MRS Strategic Goals for 2002-2004
- Capacity within the Church to welcome and comprehensively respond to the needs of immigrants, refugees, migrants and people on the move.
- Favorable attitudes on the part of the public, especially among Catholics, toward newcomers/people on the move, from which responsive public policies will emerge that positively impact immigrants, refugees, migrants and people on the move, here and abroad.
NCCB Migration Chairman Urged Immediate Congressional Action to Avert Upheaval in Immigrant Families
On April 30, Bishop Nicholas DiMarzio, Bishop of Camden (NJ) and Chair of the NCCB Committee on Migration, urged immediate congressional and administration action to extend a filing deadline for immigrants to access Section 245(i) of the Immigration and Nationality Act. Section 245(i) allows immigrants previously in an undocumented status but with a family-based or employment-based visa available to them to remain in the United States to process their applications for permanent residency rather than return to their country of origin to engage the process.

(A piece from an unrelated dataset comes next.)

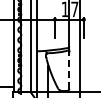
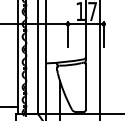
line: (69, 70) -> (86, 87), dashed -> solid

In 1997, Congress removed the ability of immigrants to take advantage of this provision of law, forcing them to return to their country of origin at great expense and the risk of being prevented from reentering the country under provisions of the Illegal Immigrant Reform and Immigrant Responsibility Act, passed in 1996. In December, Congress conditionally reinstated Section 245(i), allowing eligible immigrants until April 30 to file the necessary paperwork.
In his statement, Bishop DiMarzio cited the huge demand by immigrants on Catholic agencies for assistance to file the proper papers to benefit from the provision as a justification for an extension of the deadline. He added that an extension would help those who qualify under the LIFE provision but were unable to obtain the needed assistance by the April 30 deadline.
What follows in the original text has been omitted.